Please transcribe, word for word, the line containing "part: (890, 938) -> (1183, 1247), size x0.71" and every line after it through the end of the records below, and nothing else.
Record extracts: Begin
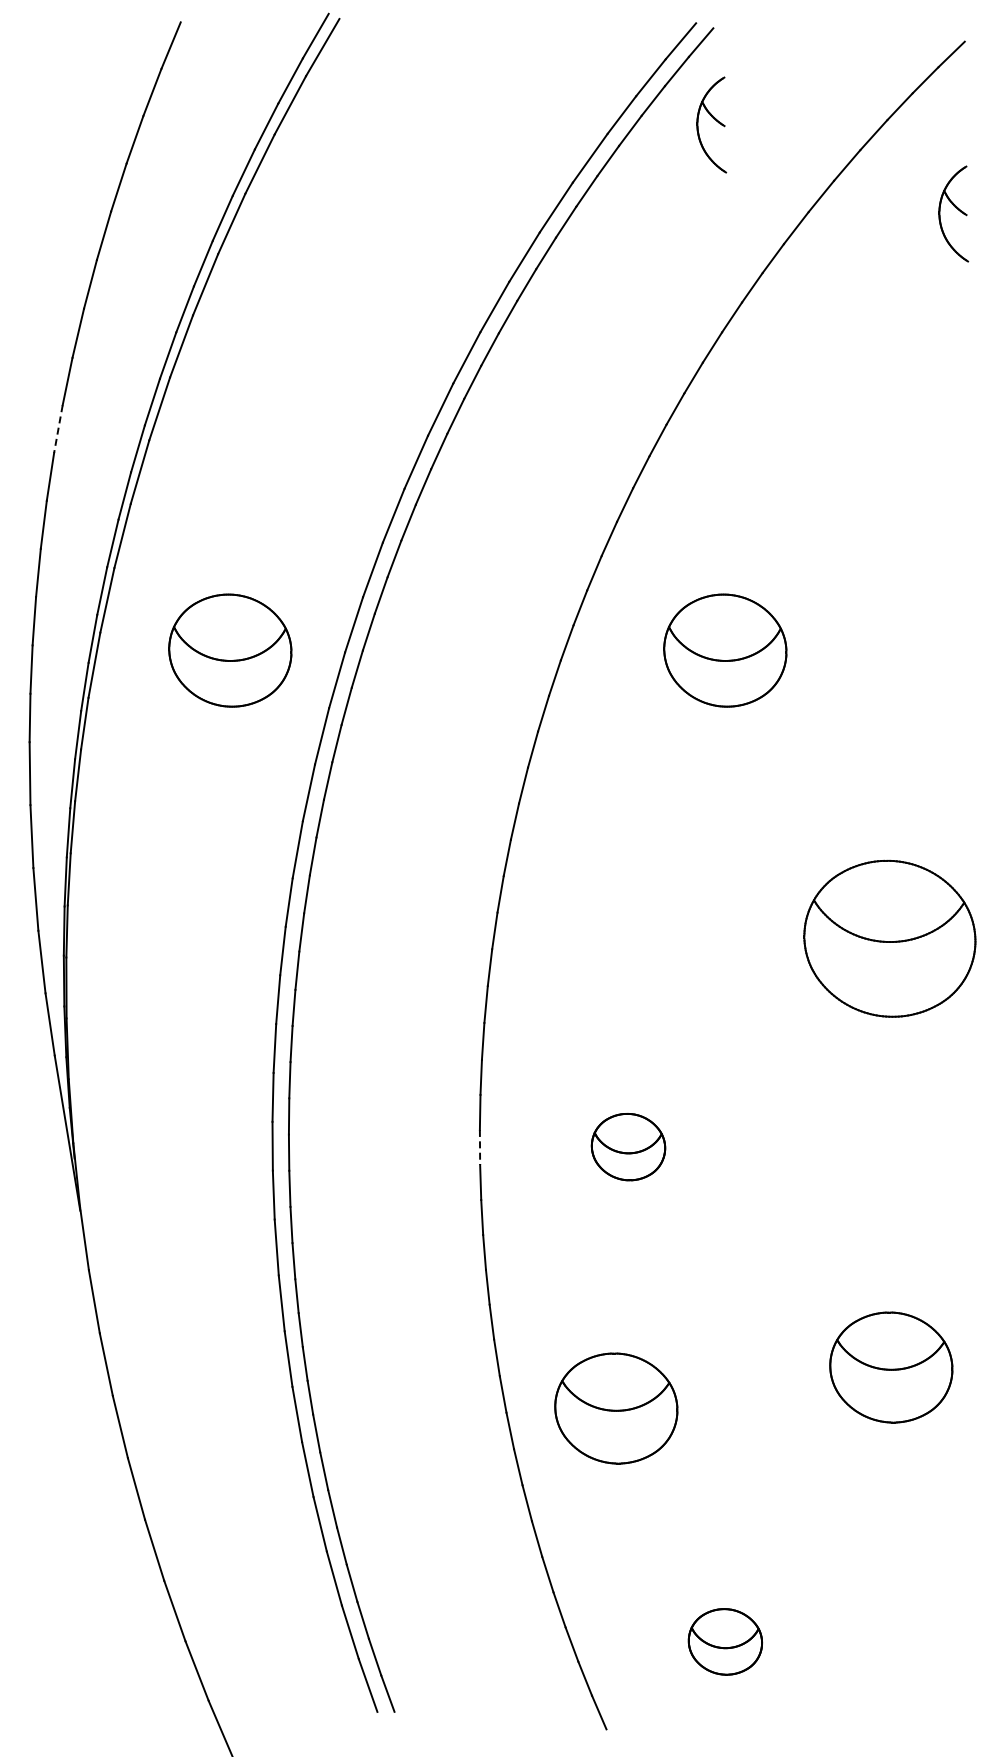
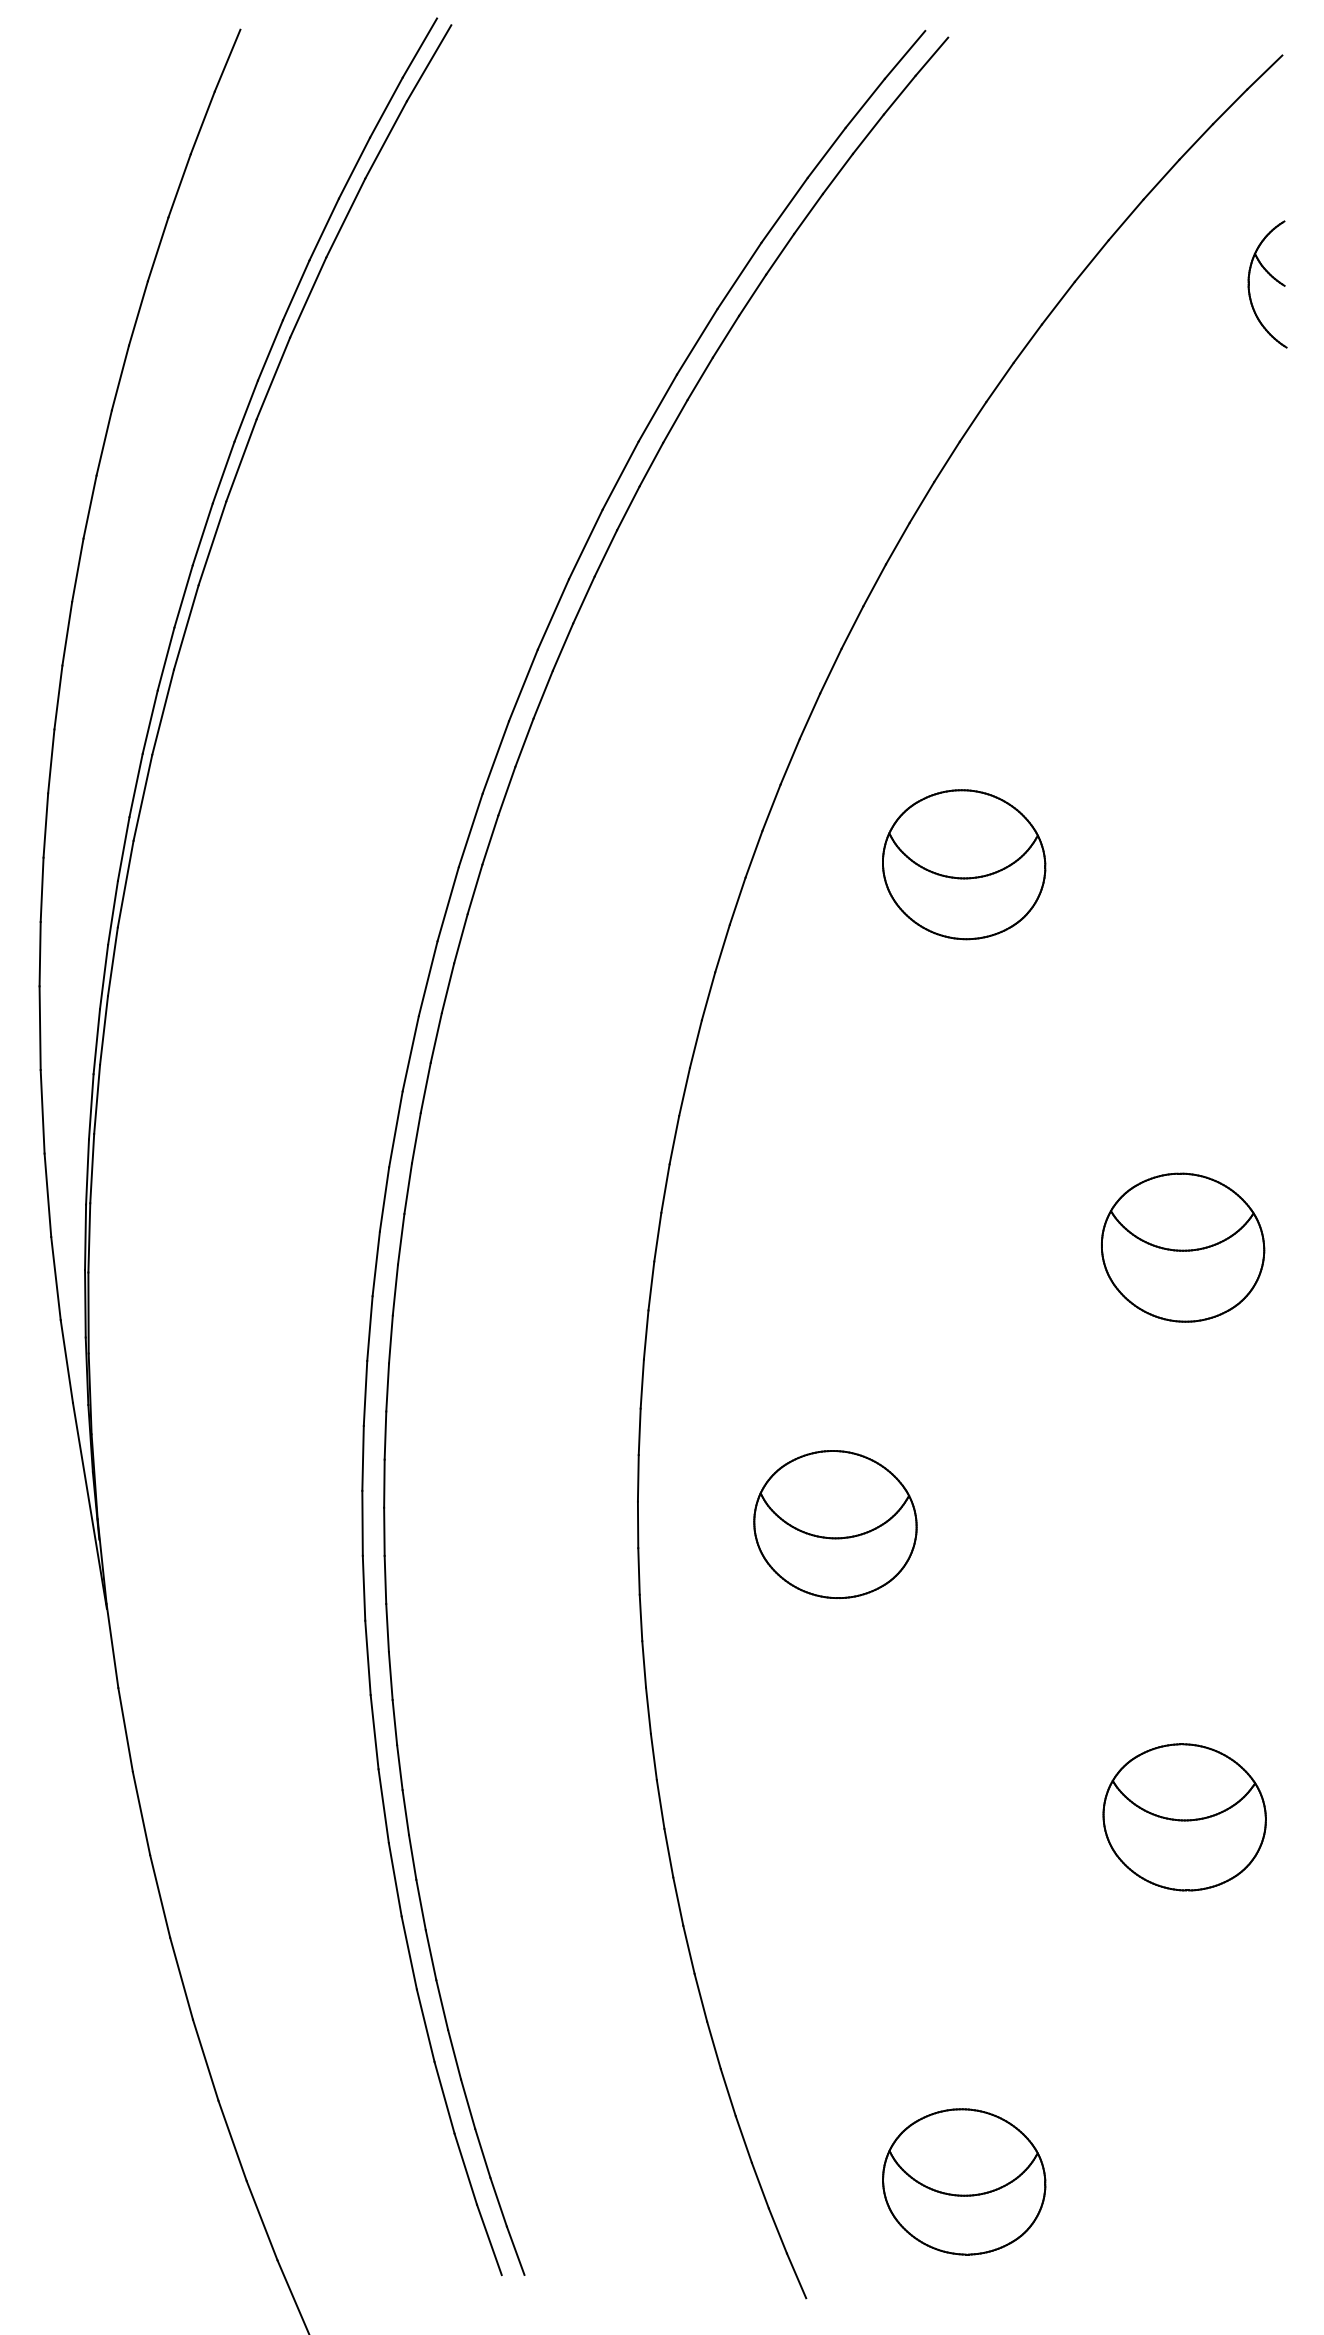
part: (711, 124) -> (945, 165), removed
line: (58, 429) -> (77, 570), dashed -> solid
part: (230, 650) -> (306, 864), removed
part: (890, 938) -> (1183, 1247), size x0.71
part: (628, 1146) -> (835, 1523), size x1.67
line: (480, 1147) -> (638, 1524), dashed -> solid
part: (616, 1408) -> (819, 1871), removed
part: (725, 1641) -> (964, 2181), size x1.67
Record extracts: End
__Result below__
part: (890, 938) -> (1183, 1247), size x0.71
part: (628, 1146) -> (835, 1523), size x1.67
line: (480, 1147) -> (638, 1524), dashed -> solid
part: (616, 1408) -> (819, 1871), removed
part: (725, 1641) -> (964, 2181), size x1.67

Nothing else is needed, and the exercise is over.